Wellmark officials said in the 2018 letter to Boone that the company does contract with certified nurse midwives who provide care in a birth center. However, Boone said, the reimbursement the insurer would have provided would not have been enough to cover the more than $6,000 she charges to provide care for her clients from prenatal to postpartum.

The revenue she generated from that service fee covered operation expenses, such as the salaries for five full-time staff at the center and contracts with independent nurses. Boone sought a facility reimbursement from Wellmark to cover overhead costs of the space.

Boone is disappointed that larger players in the health care industry did not embrace her freestanding birth center as a solution to the lack of maternal health care access in Iowa. The state has seen 41 labor and delivery units close since 2000, according to a recent study.

"It's about options and choice in a paradigm of care. I don't understand why it has to be such a fight," Boone said.

Even before she was pregnant with her first child, Nelson-Johnson knew she wanted to give birth in a non-traditional setting.

However, her and her husband's insurance fully covered a hospital birth and they couldn't afford the cost to go elsewhere. So, when her labor started in June 2018 with her daughter, Riley, they drove to the nearest medical center.

The now 37-year-old said her experience birthing at a hospital was uncomfortable. The medical team provided a cascade of interventions, such as doses of Pitocin and pain medication, in an attempt to jump-start her inconsistent contractions, leaving her feeling pressured to manage childbirth on their timeline rather than hers.

"Birthing is the most vulnerable thing a person can do, I think, and having safety and feeling safe can make or break an experience," she said.

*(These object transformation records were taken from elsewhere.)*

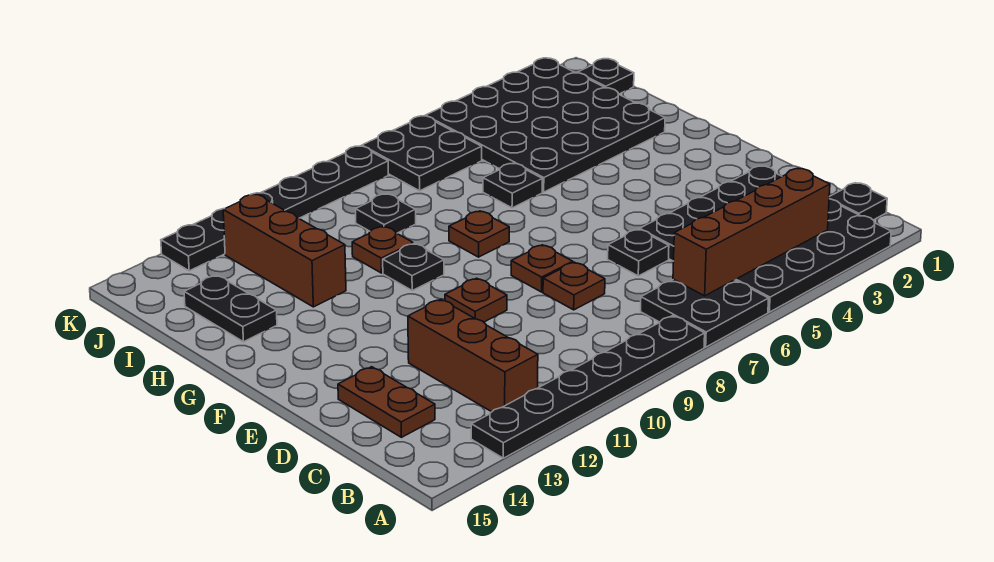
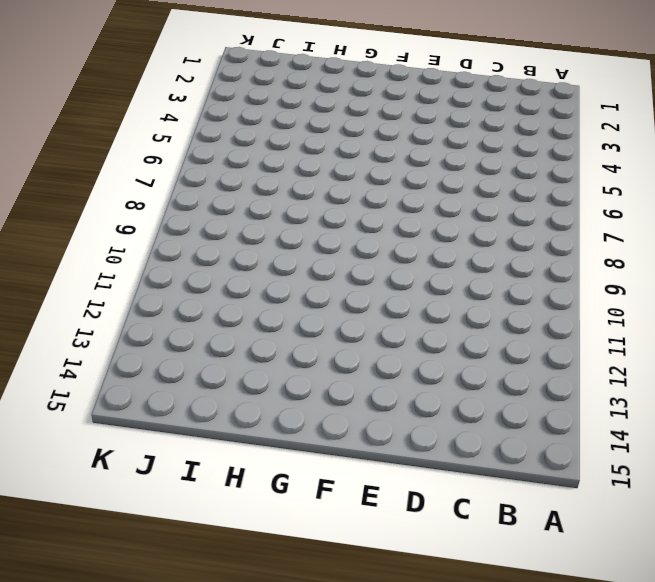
none -> black plate A2:D5 level 1
none -> black plate A6:B7 level 1
none -> black plate A8:A13 level 1

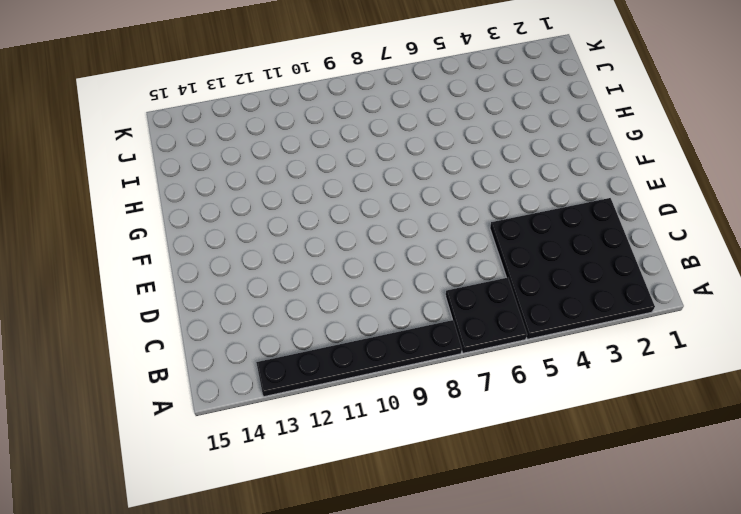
none -> black plate B1 level 1
none -> brown brick B12:D12 level 1
none -> brown plate C14:D14 level 1

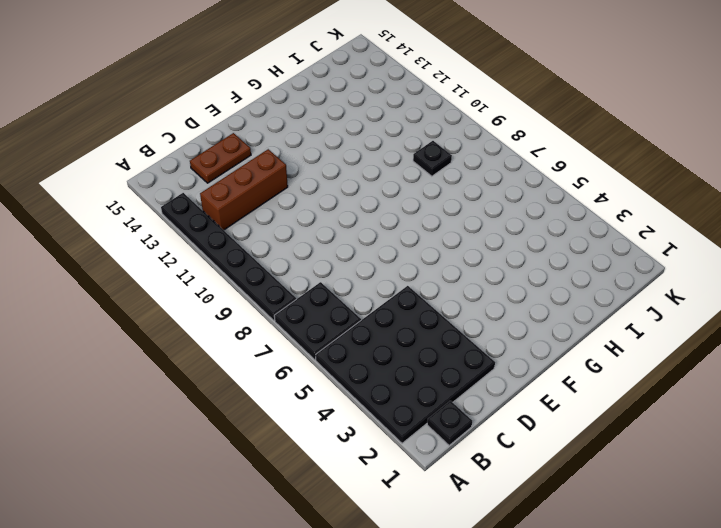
none -> black plate D6 level 1
none -> brown plate D8 level 1
none -> brown plate E8 level 1

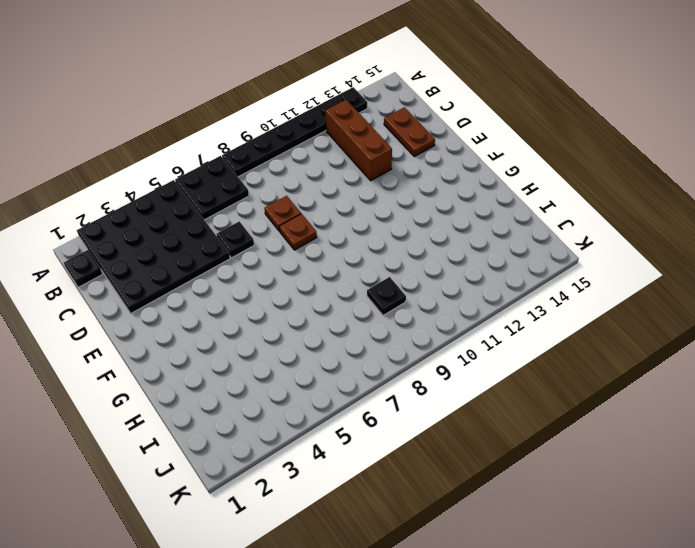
none -> brown plate E10 level 1
none -> brown plate G8 level 1
none -> black plate G10 level 1

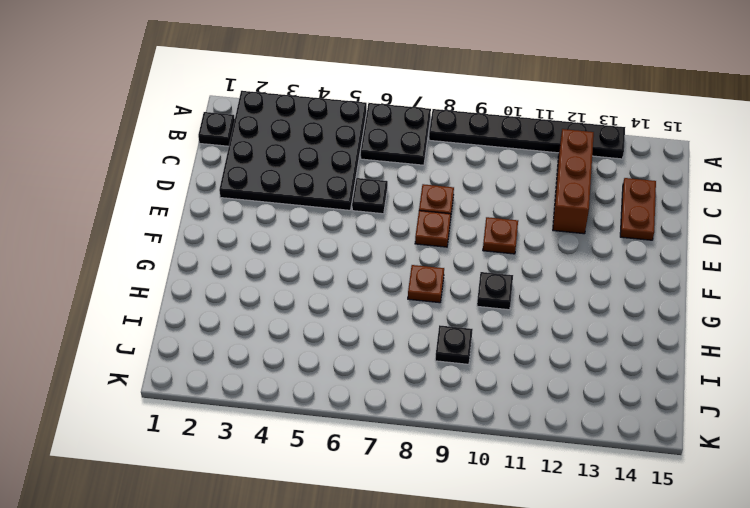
none -> black plate H2:K5 level 1
none -> black plate H6 level 1
none -> brown plate H10 level 1

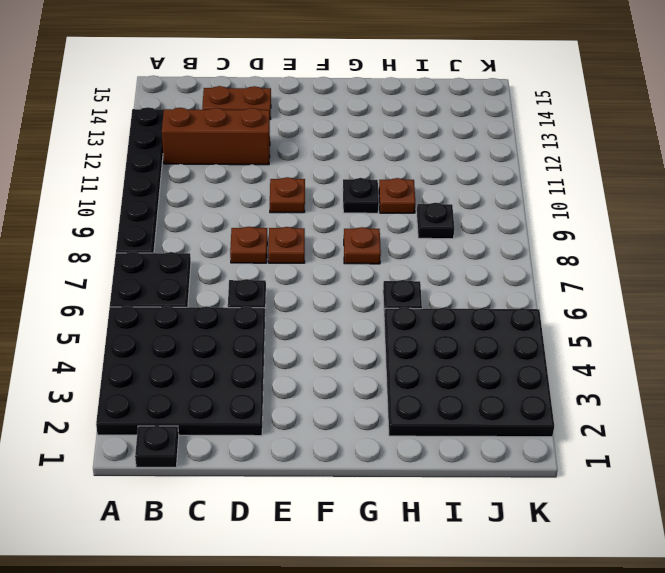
none -> brown brick H12:J12 level 1
none -> black plate H14:I14 level 1
none -> black plate J1 level 1

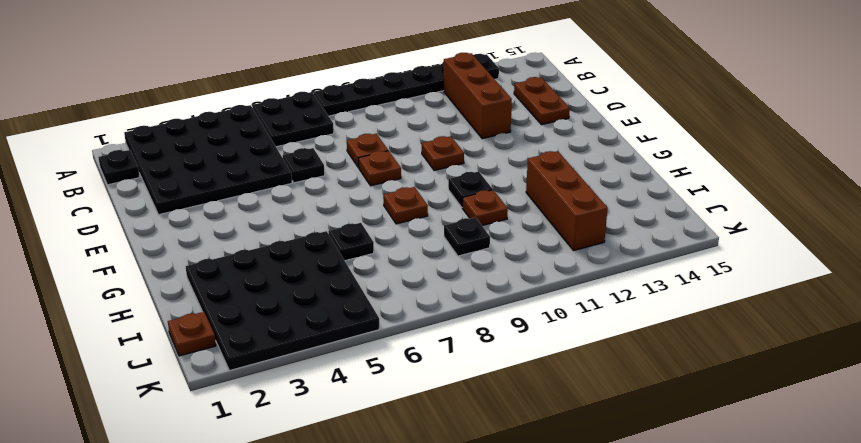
brown plate J1 level 1 -> black plate J1 level 1
none -> black plate H14:I14 level 1
none -> black plate J6:K7 level 1
none -> black plate K8:K13 level 1

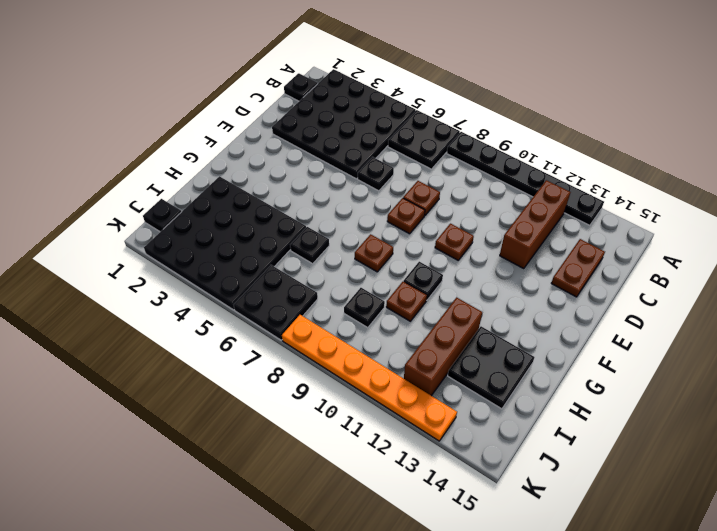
black plate H13:I14 level 1 -> black plate H14:I14 level 1
orange plate K8:K13 level 1 -> black plate K8:K13 level 1
none -> brown brick B3:B6 level 2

By the time she was pregnant with her second child three years later, she knew she would not go back to a hospital to give birth. So she reached out to Boone.

The vast majority of births in the United States happen in hospitals, but Nelson-Johnson is among a growing number of women seeking out alternatives for their labor and delivery.

The U.S. Centers for Disease Control and Prevention found the national percentage of births taking place at home increased 22% during the early days of the pandemic, rising from 1.03% in 2019 to 1.26% in 2020.

When Nelson-Johnson gave birth to her son Quinn at Healing Passages Birth and Wellness Center in June 2021, she said Boone catered to her needs, giving her the space and the power she needed to make her own choices in her birthing experience.

"It will always be a really beautiful moment in my life, and to have shared that with her is incredibly meaningful," Nelson-Johnson said.

With the center's closure, Boone also is stepping away from offering home birth services and plans to instead transition to consultations and programming for women preparing for childbirth. Her new business is called The Willow's Song.

Boone said the care provided by independent midwives is different from services offered at a hospital, and treating these services the same will only be a detriment to patients.

"We will never be competition to the health care system," she said. "It's like comparing McDonald's to the organic store across the street. These are not women who are interested in a hospital birth. If you block a women and she can't have (a) birth center, she'll go find a home birth midwife."